Fig 1 Web-socket server

A Web Socket is a full-duplex (both the server and the client can send and receive data at the same time) computer communication protocol. Web socket protocol, like HTTP (hypertext transfer protocol), also works in server and client communication format. A web socket uses a process known as handshaking to establish communication between the server and client. This protocol is also known as the stateful protocol. When a client device requests communication with the server, a connection is established between the server and the client, and the connection remains in place until either the server or the client terminates it.

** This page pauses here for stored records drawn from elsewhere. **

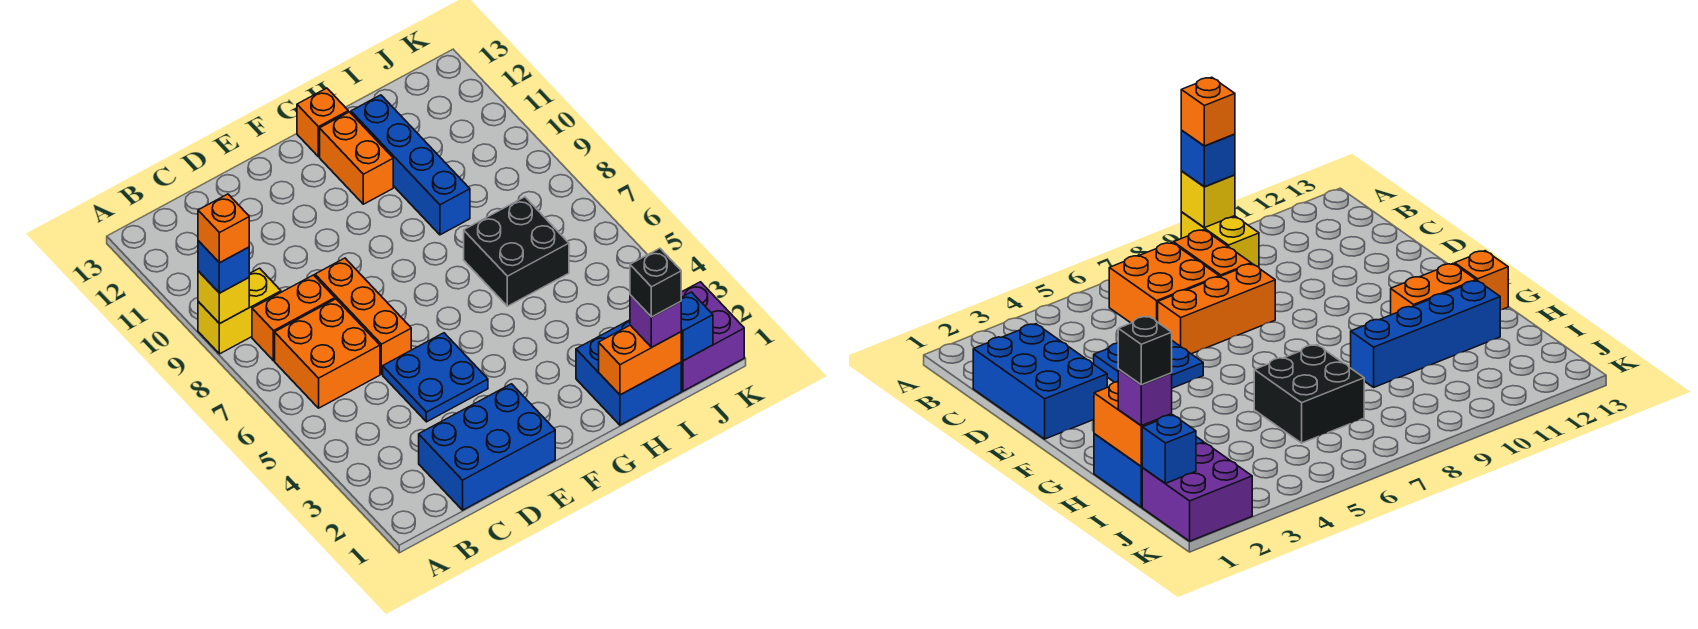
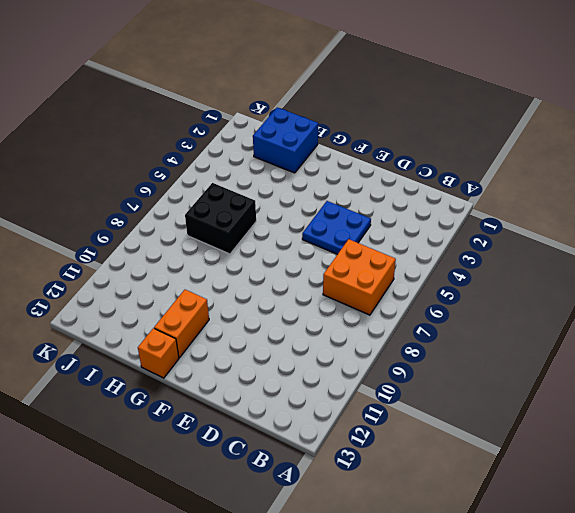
none -> yellow brick A9:B9 level 1
none -> orange brick B8:C8 level 1
none -> blue brick C1:E2 level 1

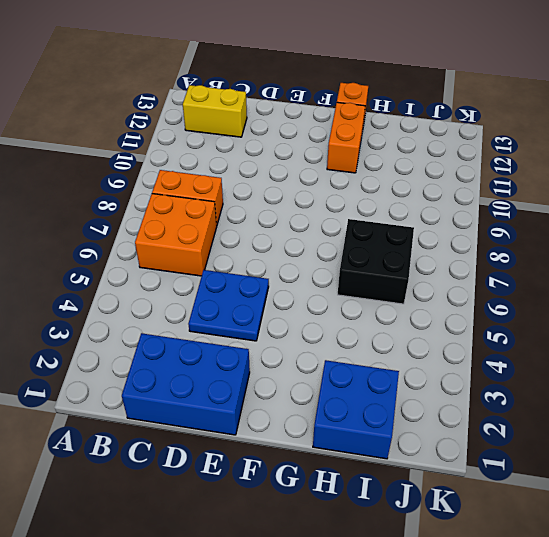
yellow brick B12:C12 level 1 -> yellow brick A9:B9 level 1
none -> orange brick D6:D8 level 1
none -> blue brick H9:H12 level 1
none -> purple brick J1:K2 level 1

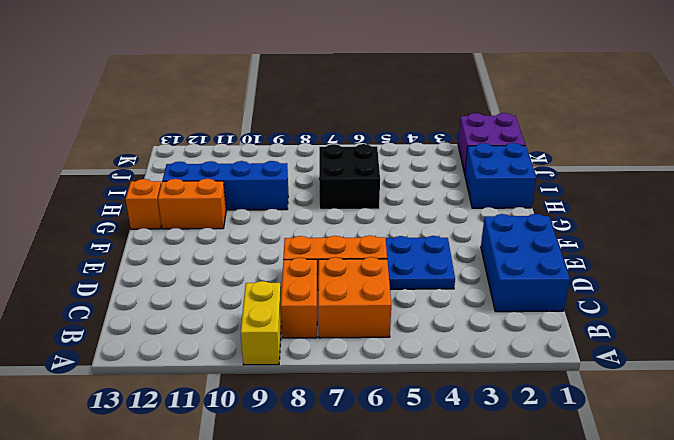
none -> yellow brick A9 level 2
none -> orange brick H1:I1 level 2
none -> blue brick J1 level 2

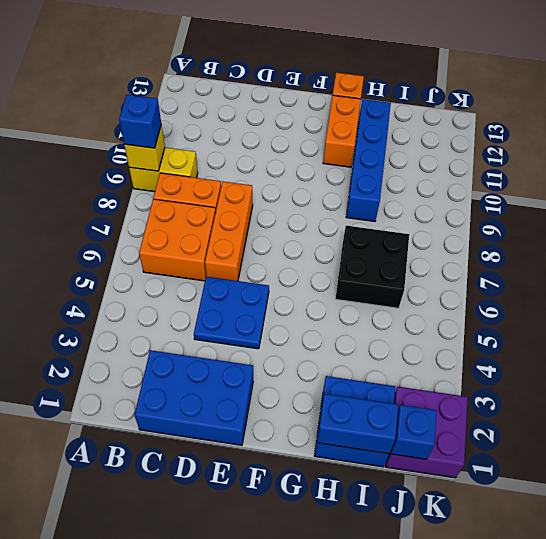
blue brick H1:I1 level 2 -> orange brick H1:I1 level 2
none -> purple brick I1 level 3
none -> orange brick A9 level 4
none -> black brick I1 level 4

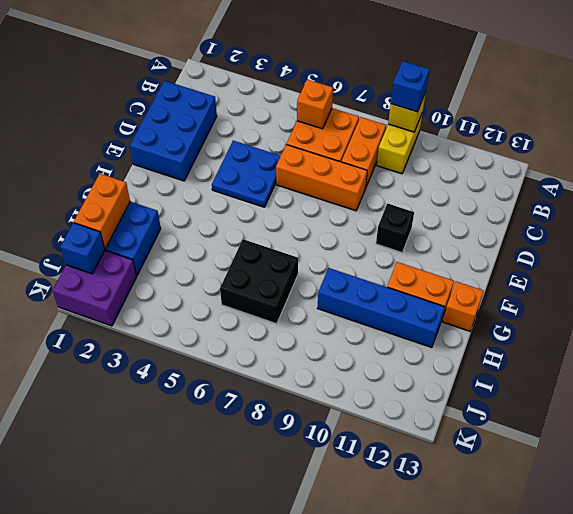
orange brick B6 level 2 -> orange brick A9 level 4
black brick E10 level 1 -> black brick I1 level 4
none -> purple brick I1 level 3

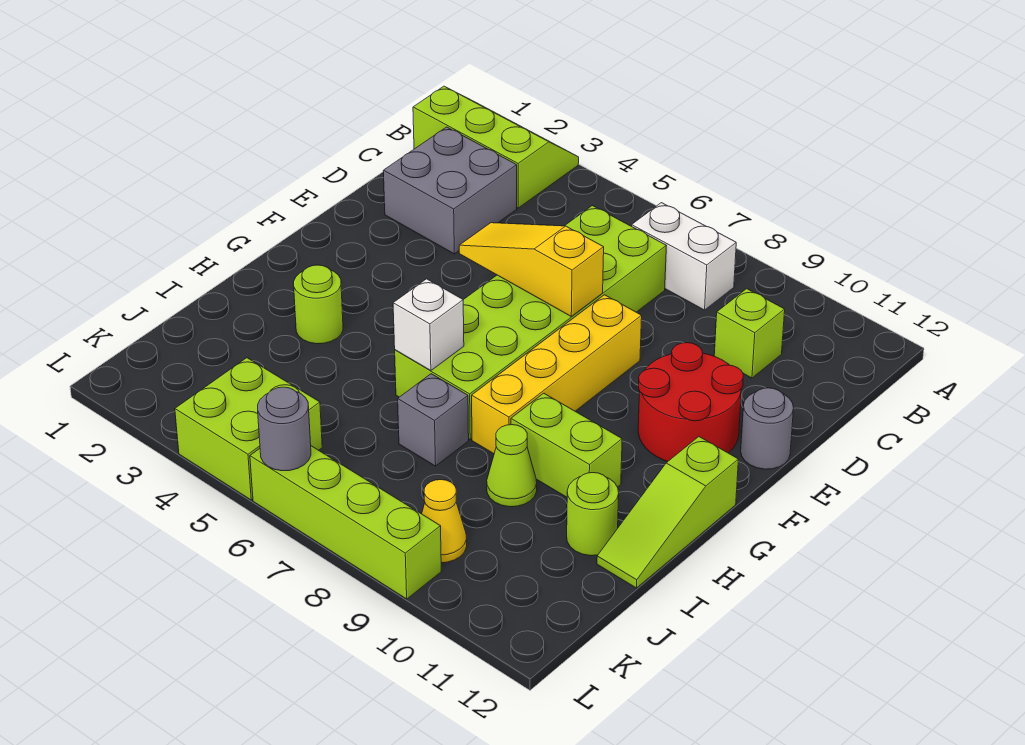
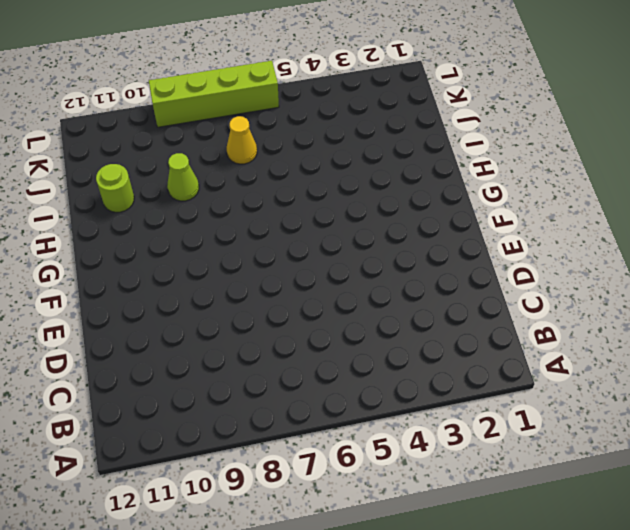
yellow cone J7 level 1 -> yellow cone K9 level 1
none -> lime slope A1:B3 level 1 top B
none -> white brick B7:B8 level 1
none -> grey brick C2:D3 level 1

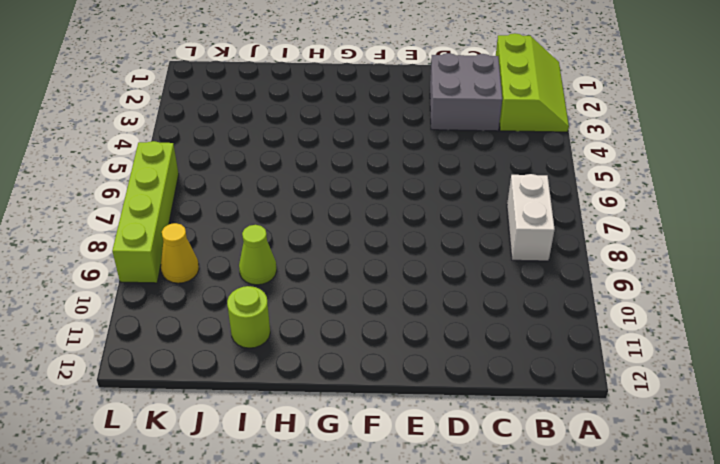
none -> lime brick C6:H7 level 1
none -> lime brick C10 level 1
none -> yellow brick E8:H8 level 1

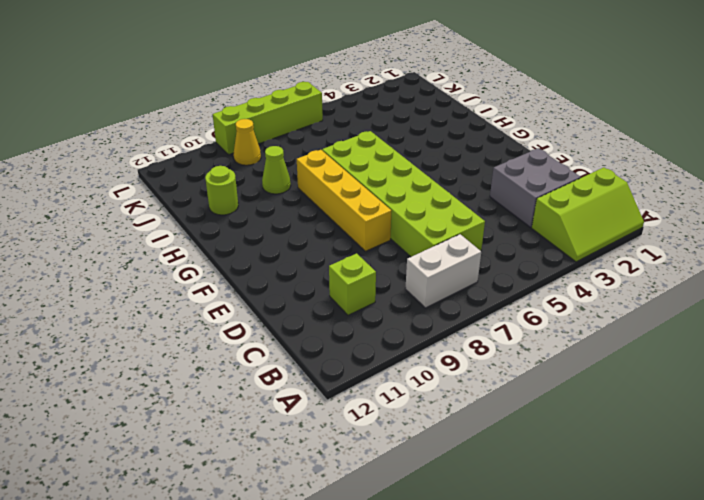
none -> red round brick E10:F11 level 1
none -> grey round brick E12 level 1
none -> lime slope G12:I12 level 1 top G

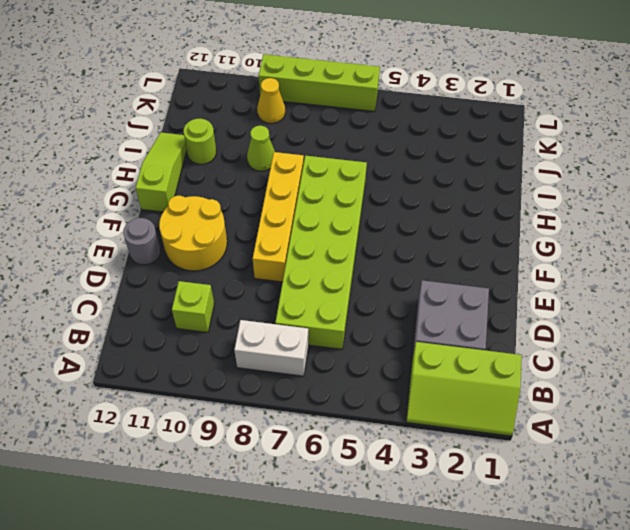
yellow round brick E10:F11 level 1 -> red round brick E10:F11 level 1
none -> lime round brick H3 level 1
none -> lime brick H9:H10 level 1
none -> grey brick I7 level 1

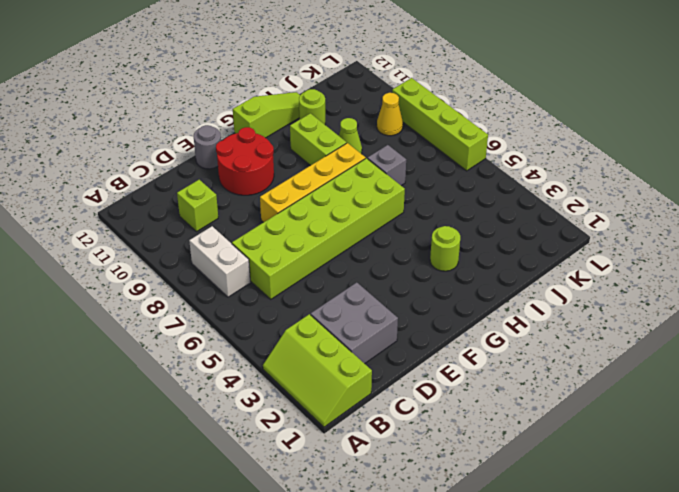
none -> lime brick K4:L5 level 1
none -> yellow slope E5:E7 level 2 top 7
none -> white brick H6 level 2

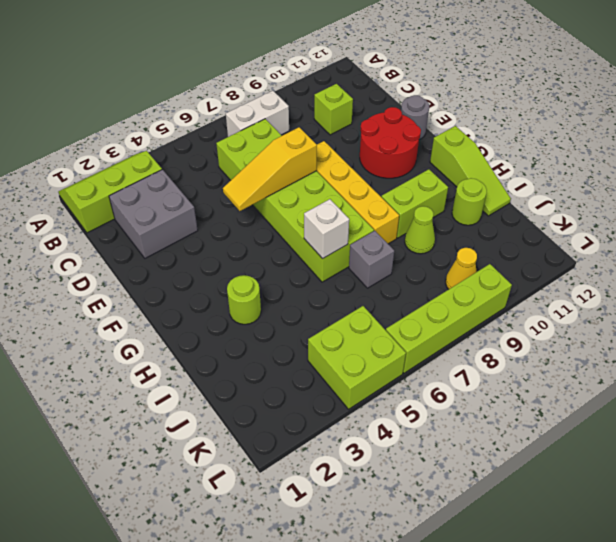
none -> grey round brick L6 level 2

How web socket protocol is different from HTTP protocol?

• Both, web socket and HTTP protocols are computer communication protocols and both the protocols work on the 4th layer of TCP (transmission control protocol). But still, there are multiple specifications that make them stand apart from each other.
• Unlike web socket protocol, HTTP is a half-duplex protocol (half-duplex protocol means that the client and server can either transmit or receive data at a time). It is a connection-oriented protocol.

Fig. 2 HTTP protocol

• When we need to update a web page over HTTP, we have to update the complete web page before updating any data. To overcome this drawback, the most efficient solution is using a web socket protocol to receive updated data in real time. Along with that web socket protocol also saves a significant number of clock cycles for resource-intensive applications.

Fig. 3 web socket protocol

• Whenever a client sends an HTTP request to a server, a TCP connection will be open between the server and client and when the server responds to that request the TCP connection between server and client will be terminated immediately.
• HTTP protocol uses three-way handshaking which guarantees the transmission of the data packet and re-transmit the lost data packet.
• Web socket starts with ws:// (web socket) or wss:// (web socket secure) whereas, HTTP starts with http://.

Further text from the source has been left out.